Nuclear weapons are the only weapons of mass destruction not yet explicitly prohibited under international law, a legal gap that 121 countries have pledged to fill. By stigmatizing investments in Bomb building, these 53 financial institutions help pave the way toward a treaty prohibiting nuclear weapons.
Hall of Fame
Investments in nuclear weapon producers are not a necessity but a choice, as is shown by 13 financial institutions listed in the report’s Hall of Fame. These institutions have outstanding policies preventing any and all investment in any company with association to nuclear weapons. These institutions are based in Denmark, Italy, the Netherlands, Norway, Sweden and Britain. Susi Snyder, co-author of the report said, “Divestment makes it clear to producers that as long as they are involved in nuclear weapon programs, they will be considered illegitimate and a bad investment.”
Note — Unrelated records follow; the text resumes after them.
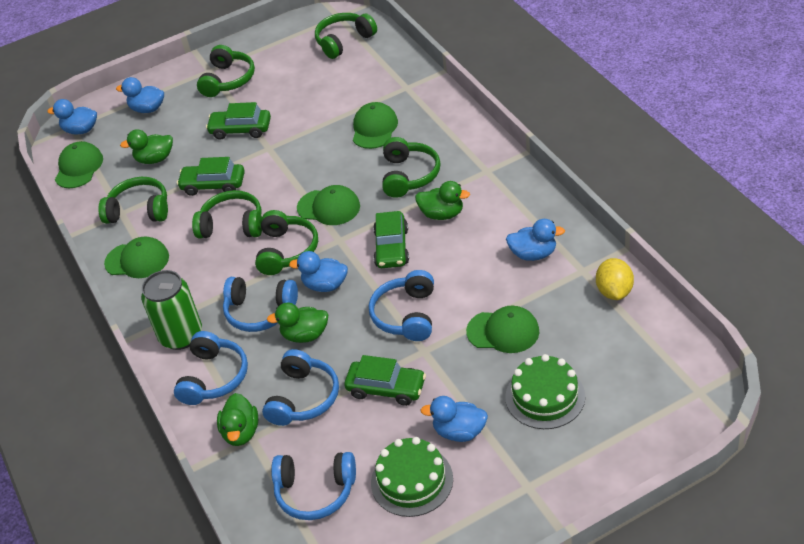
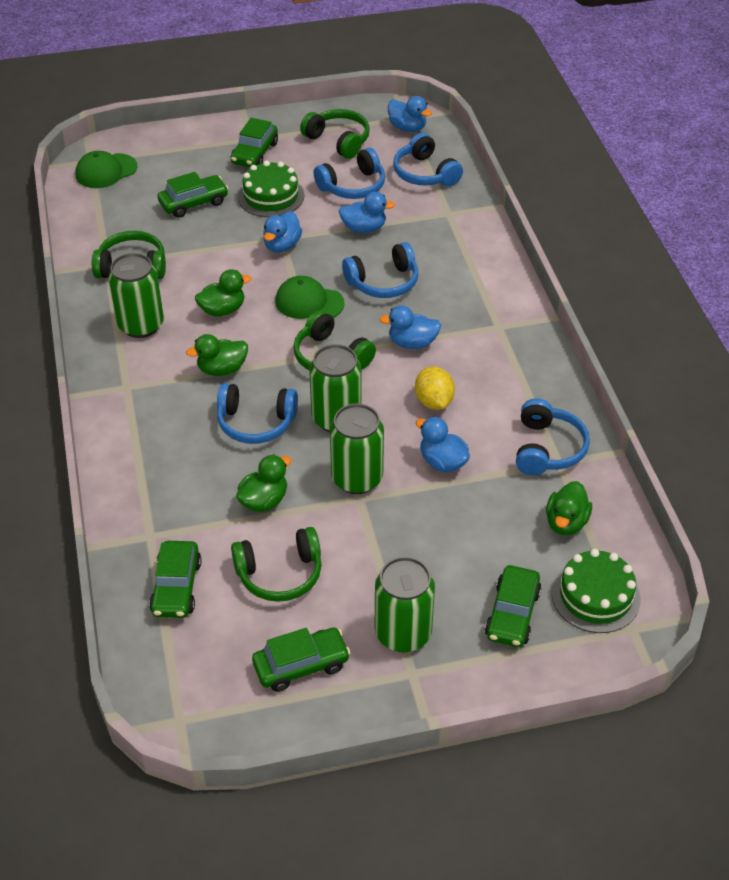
green can: 1 -> 4
green cap: 5 -> 2
green car: 4 -> 5
green headphones: 6 -> 4

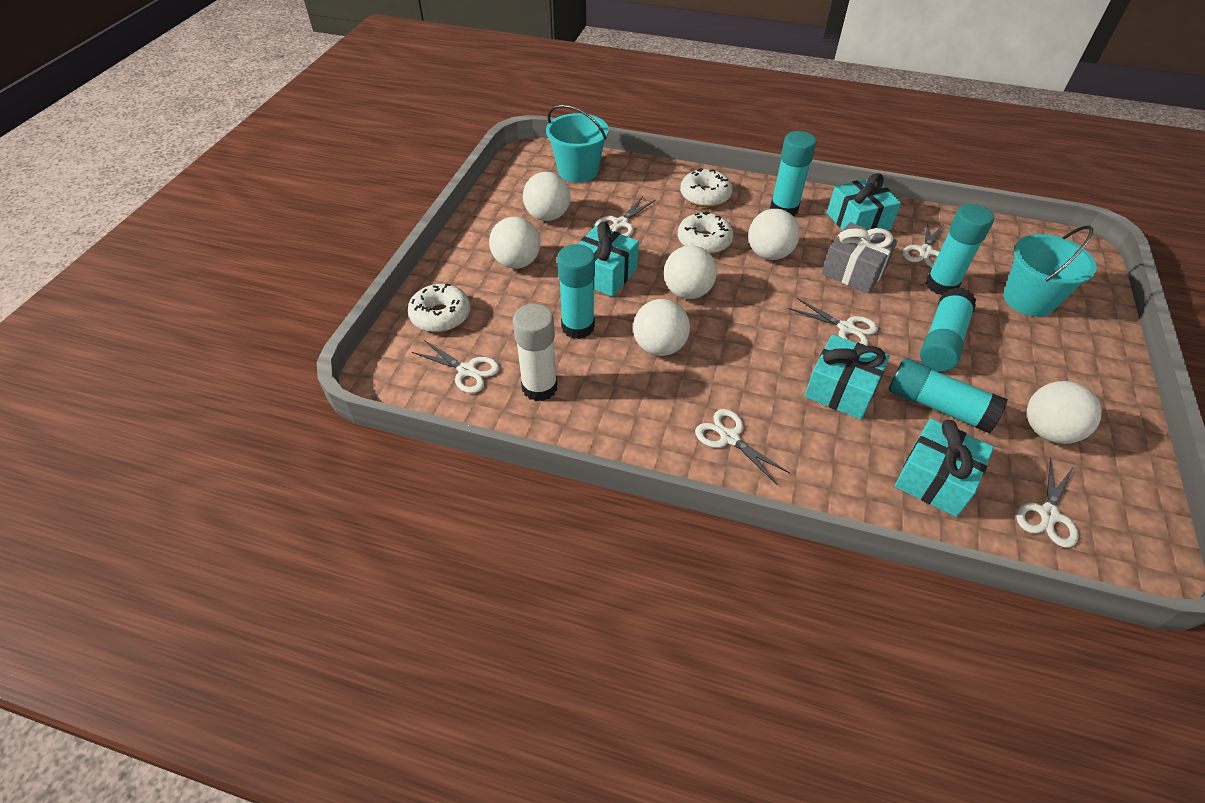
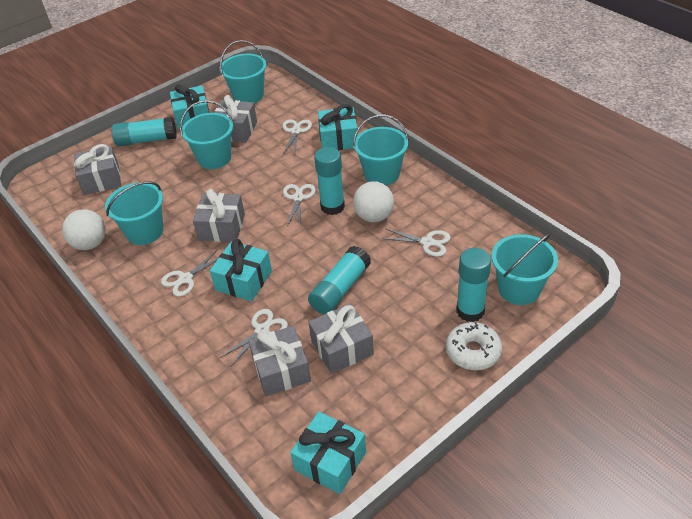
grey gift: 1 -> 5
turquoise bucket: 2 -> 5
turquoise glue stick: 5 -> 4
white ball: 6 -> 2
white donut: 3 -> 1
white glue stick: 1 -> 0
white scissors: 6 -> 5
Top 10 Investors All Based in the US
The top 10 investors alone provided more than $209 billion, out of the $493 billion total, to the identified nuclear weapon producers. All of the top 10 are based in the United States.
The top three—Capital Group, State Street, and Blackrock—have more than $95 billion combined invested in the producers named in this report.
In Europe, the most heavily invested are BNP Paribas (France), Royal Bank of Scotland (United Kingdom) and Crédit Agricole (France). In the Asia-Pacific region, the biggest investors are Mitsubishi UFJ Financial (Japan), Life Insurance Corporation of India, and Sumitomo Mitsui Financial (Japan).
—PAX is a non-governmental peace group based in Utrecht, The Netherlands, working for the protection and security of civilians, and to prevent and end armed violence.